God, I hope this isn’t true in relation to writing.  In creating symbols and their –isms, does each time I hit that note weaken the power of the initial memory or feeling it elicits?

Writers use symbols to illustrate themes, ideas, emotions.  Illustrate is a key word here.  ‘Show, don’t tell’ is a mantra that haunts us all in our sleep.  We cannot describe said feeling without talking down to or boring our reader.  But if we can hit them where it hurts, draw out that venom from a similar hurt they’ve experienced, yes, that is what makes writing powerful and universal.

Raindrops, an unexpected phone call or delivery, a plump bud about to burst, a family business with one remaining heir.

But where do we cross the line between evocative and cliché?

A repetition, a refrain, an oral tradition, cautionary tales – there are threads that weave us all together in the collective consciousness of all time.  There are reasons for patterns.

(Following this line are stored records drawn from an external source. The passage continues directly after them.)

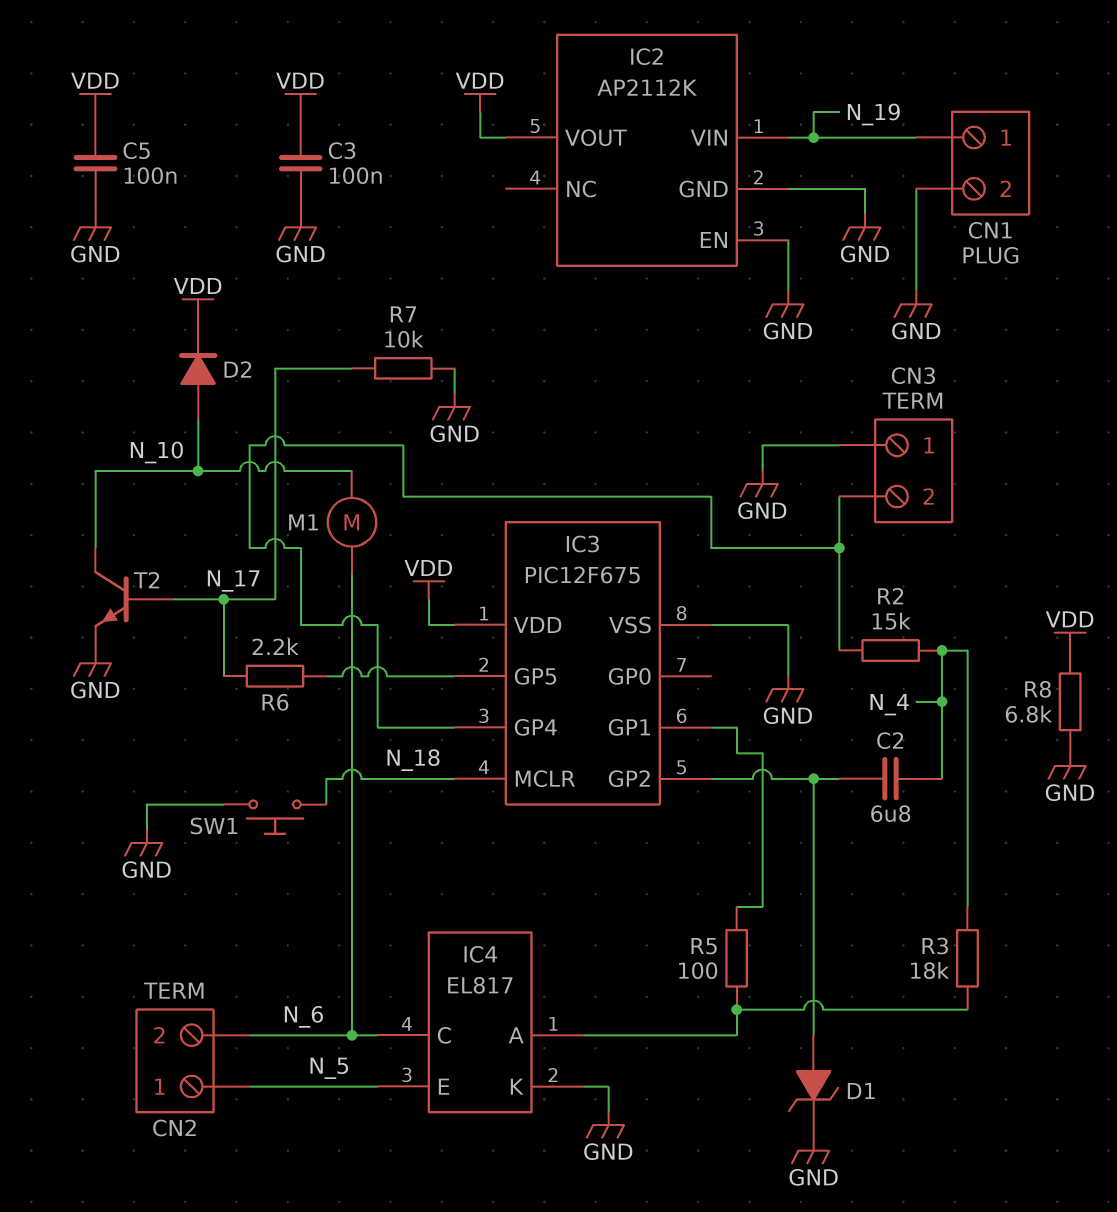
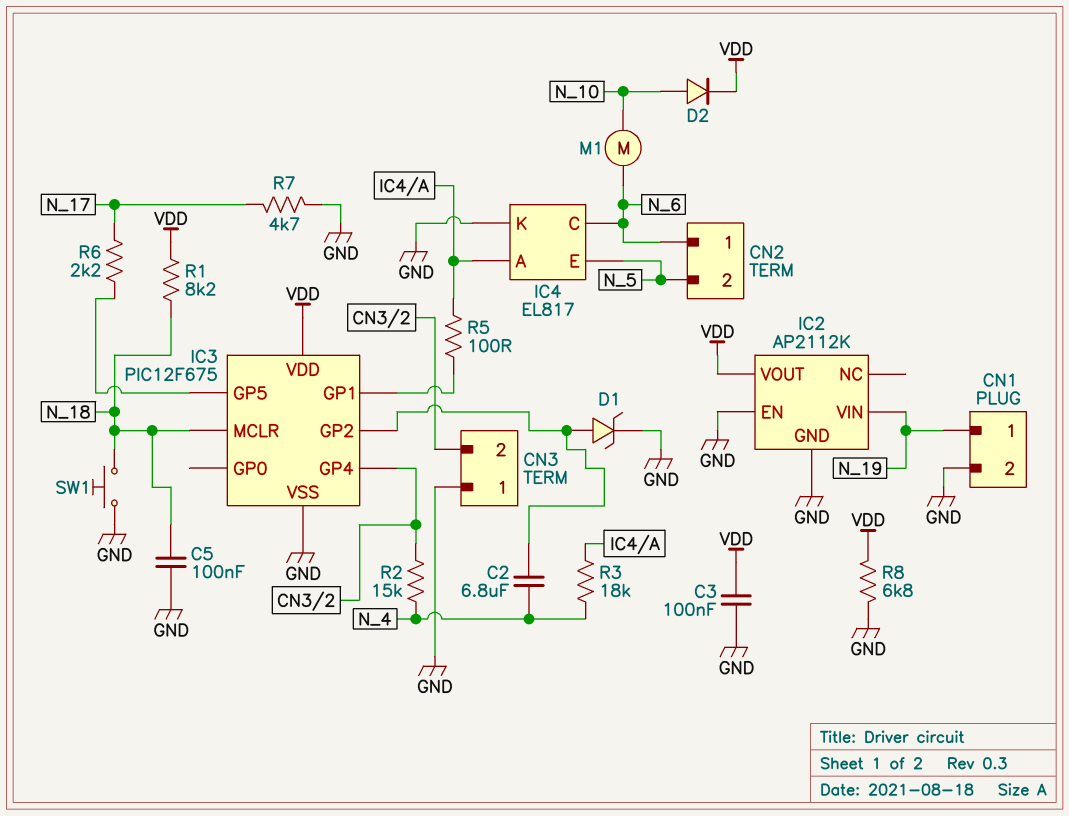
C5: 100nF (GND, VDD) -> 100nF (GND, N_18)
CN2 pin 1: N_5 -> N_6
CN2 pin 2: N_6 -> N_5
R1: none -> 8.2k (N_18, VDD)
R7: 10k (GND, N_17) -> 4.7k (GND, N_17)
T2: NPN (B N_17, C N_10, E GND) -> none

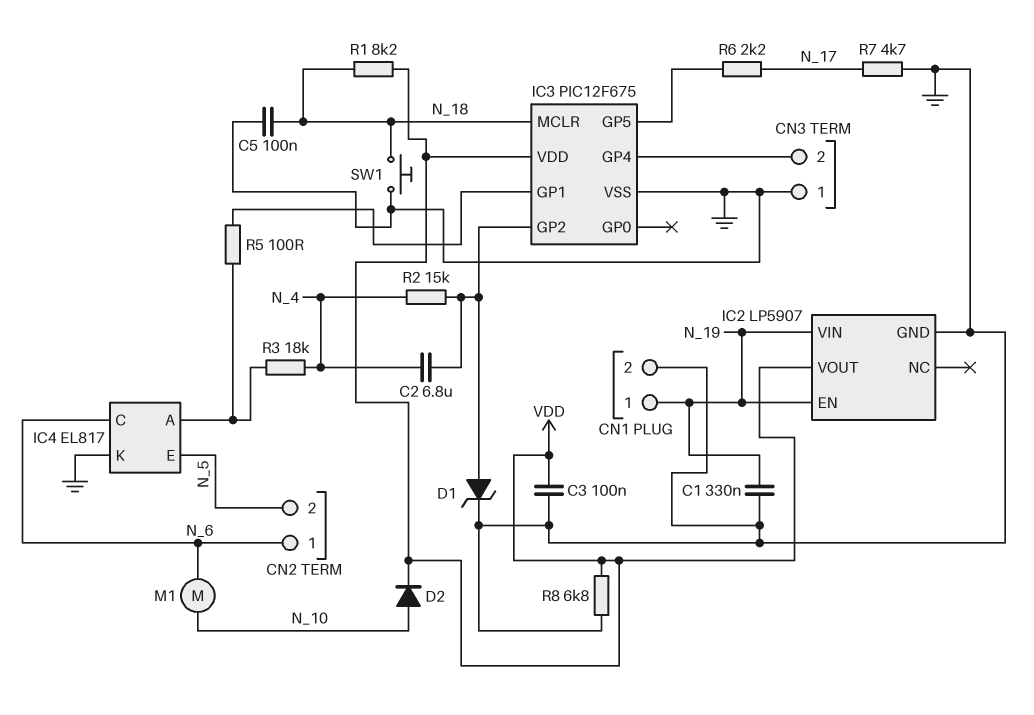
C1: none -> 330nF (GND, N_19)
IC2: AP2112K -> LP5907
IC2 pin EN: GND -> N_19
R2: 15k (CN3/2, N_4) -> 15k (IC3/GP2, N_4)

But if we bang that drum one too many times, do we risk ‘the instant and continuous deterioration’ Metz mentions above?

Or is it not what we do, but the way that we do it?

The goal is to fine-tune our words, choose them like each brushstroke of a painting.  If we create a unique experience in each scene, regardless of its resemblance to an aura that once surrounded our readers, we will gain connection, a relativity with a resounding freshness.

It’s no small task.  But there’s also pretty good research backing us up.  There’s a reason symbols resonate throughout the millennia.  Through story, there is some thread of our DNA.  Whether it’s deteriorated throughout the years, some small part of it remains and vibrates within us when we read it.